Personal information
- Native name: Brían Mac Cúibreith (Irish)
- Nickname: Cubby
- Born: 1975 (age 50–51) Bishopstown, Cork, Ireland
- Occupation: Primary school principal
- Height: 6 ft 0 in (183 cm)

Sport
- Sport: Gaelic football
- Position: Left corner-forward

Club
- Years: Club
- Bishopstown

Club titles
- Football / Hurling
- Cork titles: 0 / 0

= Brian Cuthbert =

Irish Gaelic footballer and manager (born 1975)

Brian Cuthbert (born 1975) is an Irish former Gaelic footballer.

Born in Bishopstown, Cork, Cuthbert first arrived on the inter-county scene at the age of seventeen when he first linked up with the Cork minor team, before later lining out with the under-21 side. Although he never played in the senior grade, Cuthbert won an All-Ireland medal as captain of the minor team in 1993.

At club level, Cuthbert is a two-time championship medallist in the intermediate grade with Bishopstown as a hurler.

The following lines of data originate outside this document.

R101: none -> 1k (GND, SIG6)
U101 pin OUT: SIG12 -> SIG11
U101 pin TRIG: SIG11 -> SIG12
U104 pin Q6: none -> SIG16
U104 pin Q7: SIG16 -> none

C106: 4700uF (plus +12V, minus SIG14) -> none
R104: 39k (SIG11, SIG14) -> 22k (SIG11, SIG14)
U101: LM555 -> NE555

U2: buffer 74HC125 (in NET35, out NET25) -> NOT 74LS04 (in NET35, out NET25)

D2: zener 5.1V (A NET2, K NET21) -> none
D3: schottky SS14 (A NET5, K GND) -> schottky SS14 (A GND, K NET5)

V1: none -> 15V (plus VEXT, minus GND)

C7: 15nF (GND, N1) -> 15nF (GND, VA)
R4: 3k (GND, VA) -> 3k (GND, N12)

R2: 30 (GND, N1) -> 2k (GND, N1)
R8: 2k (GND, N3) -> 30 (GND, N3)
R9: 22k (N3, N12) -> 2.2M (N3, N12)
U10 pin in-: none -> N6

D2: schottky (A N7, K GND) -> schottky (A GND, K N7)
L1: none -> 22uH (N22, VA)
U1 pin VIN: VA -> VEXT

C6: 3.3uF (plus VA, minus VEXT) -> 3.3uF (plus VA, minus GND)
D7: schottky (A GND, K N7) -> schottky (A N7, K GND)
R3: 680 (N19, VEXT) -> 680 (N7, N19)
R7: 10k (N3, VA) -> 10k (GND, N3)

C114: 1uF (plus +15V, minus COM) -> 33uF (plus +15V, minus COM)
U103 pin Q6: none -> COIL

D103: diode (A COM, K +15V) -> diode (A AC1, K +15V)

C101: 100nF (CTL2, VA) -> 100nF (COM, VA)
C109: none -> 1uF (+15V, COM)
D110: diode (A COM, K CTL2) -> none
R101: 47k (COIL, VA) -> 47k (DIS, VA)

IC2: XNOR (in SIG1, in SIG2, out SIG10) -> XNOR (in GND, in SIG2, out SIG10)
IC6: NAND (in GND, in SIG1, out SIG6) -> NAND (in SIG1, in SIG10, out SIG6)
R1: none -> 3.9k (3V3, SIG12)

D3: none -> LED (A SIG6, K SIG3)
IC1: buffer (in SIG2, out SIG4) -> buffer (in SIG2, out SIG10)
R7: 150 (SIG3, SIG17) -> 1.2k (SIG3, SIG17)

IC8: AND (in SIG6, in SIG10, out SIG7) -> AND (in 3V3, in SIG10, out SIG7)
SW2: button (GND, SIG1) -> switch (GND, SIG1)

In retirement from playing Cuthbert became involved in team management and coaching. He began his career with various Cork development squads and the Cork Institute of Technology freshers team, before two years as manager of the Cork minor football team. He served as a senior selector under Conor Counihan while he also is heavily involved in coaching with the Bishopstown club side.

On 15 October 2013, Cuthbert was appointed manager of the Cork senior football team on a two-year term. He resigned from the position on 28 July 2015.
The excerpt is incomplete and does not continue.